この3次元入力/4次元出力のルックアップテーブルは、表色系の値LabをCMYKの色の値に変換するためのもの(“Lab→CMYKのLUT”と記す)であり、たとえば、校正用カラープリンタなどの第2デバイス142のデバイスカラープロファイルを読み込み補間演算などにより得られる。たとえば、一般に出力デバイスのICC(International Color Consortium)プロファイルは、Lab→CMYKを格子点にて対応付けてパラメータとして持っているので、これを取り込めばよい。
たとえば、“Lab→CMYKのLUT”は、3次元入力/4次元出力DLUTであり、所定サイズの格子点の間の点については補間を行なって変換する。具体的には、前述の“CMYK→LabのLUT”のC×M×Y×K(所定サイズ)についてのLab値である4次元データから、C×M×Y(所定サイズ)についてのLab値である3次元データへの変換を行なう。
ここで、本実施形態特有の構成として、後段色変換処理部120においては、墨量を色変換補正係数取得部130にて算出されるUCR率で調整する。つまり、色変換補正係数取得部130にて入力画像のUCR率を求め、前段色変換処理部110における前段色変換処理により得られるLab信号と色変換補正係数取得部130にて求められる画素ごとのUCR率とから、出力用CMYK信号を求める。

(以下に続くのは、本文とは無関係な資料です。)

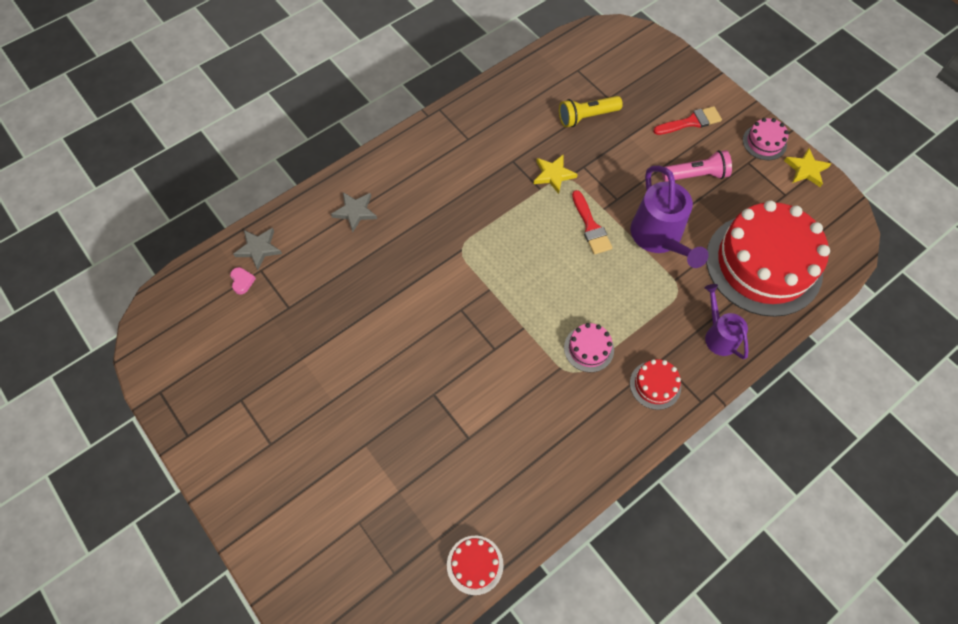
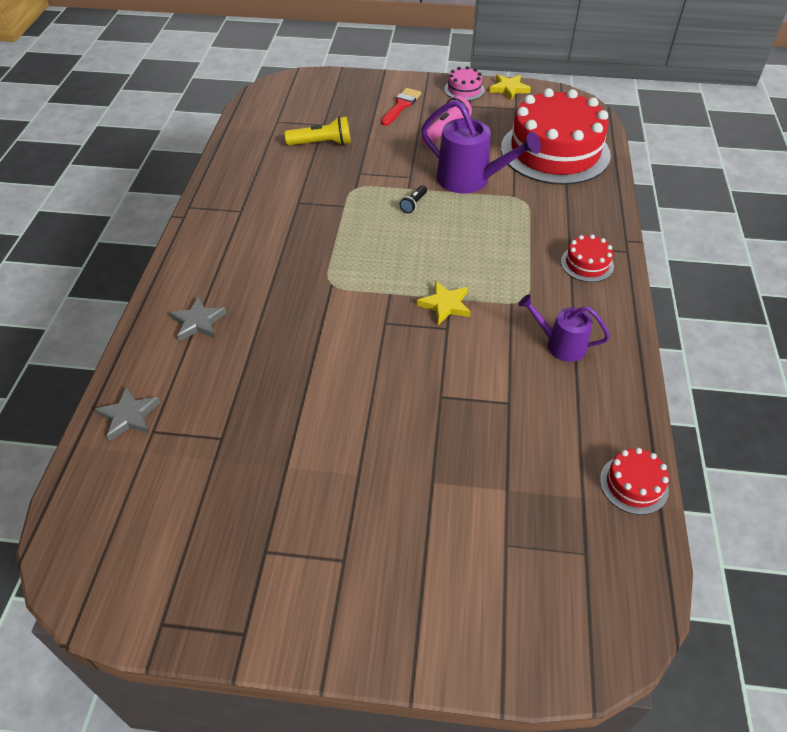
camera: 45 degrees left, 15 degrees down
(242, 281) = (143, 454): pink heart -> none
(553, 175) = (343, 191): yellow star -> yellow star (445, 305)
(587, 117) = (322, 144): yellow flashlight -> yellow flashlight turned 120 degrees counterclockwise
(589, 348) = (514, 276): pink cake -> none
(591, 226) = (414, 204): red brush -> black flashlight
(718, 335) = (584, 207): purple watering can -> purple watering can (559, 345)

このように、第1実施形態の構成においては、CMYK→CMYK色変換を、機器依存のCMYK信号からLab信号のような機器独立の表色系の色空間への変換、および、Lab信号からCMYK信号への変換によって実現することで、測色的一致を達成する。ただし、機器独立の表色系の色空間(ハブ空間と呼ばれる)は3次元であり、単に機器依存のCMYK信号、ハブ空間、機器依存のCMYK信号といったようにつなぐだけでは、次元の縮退により、たとえばK色に関する情報が消失しK保存は実現できない、あるいは色再現域の違いの影響を受けるなどの不具合が生じる。
そこで、本実施形態では、前段色変換処理部110で算出したLab値と入力画像に基づき色変換補正係数取得部130にて生成される墨量調整係数とに基づき、出力プリンタの特性データを用いて、たとえば色差最小法によりYMCK値を算出する。このような色差最小法を用いた算出手法に関しては、公知の技術であるので、ここではその詳細な説明は割愛する。
CMYK→CMYKにおいて、K信号の扱いを、入力デバイス信号のUCR率と出力信号のUCR率を色変換補正係数取得部130におけるUCR率算出によって関係付けることで、出力CMYK信号の生成に出力デバイスの特性を考慮することができる。これにより、結果として、K信号の入る部分でのCMYKバランスをとる。K信号の多い部分でのCMYKバランスなどを好適にすることで、出力結果での見えをよくし、印刷機の再現に近づけることができる。
特開2001−119595号公報記載の仕組みでは、入力側のK色信号を出力側のK色信号に置き換えることでK色保存の色変換処理を実現しているが、それではCMYとKとのバランスが入力と出力のガマット(Gamut )差の影響で出力デバイスで最適なバランスを実現できず、色の見えが悪くなる場合が発生する。これに対して、第1実施形態の仕組みのような単純なK色信号保存ではなく、UCR率でCMYKのバランスを好適にすることで、この問題を解消することができる。
図2は、第1実施形態の色変換補正係数取得部130における処理手順の一例を示すフローチャートである。色変換補正係数取得部130は、色変換補正係数J1としての墨版生成情報を求めるに当たり、色信号CMYと墨信号Kの割合比を参照する。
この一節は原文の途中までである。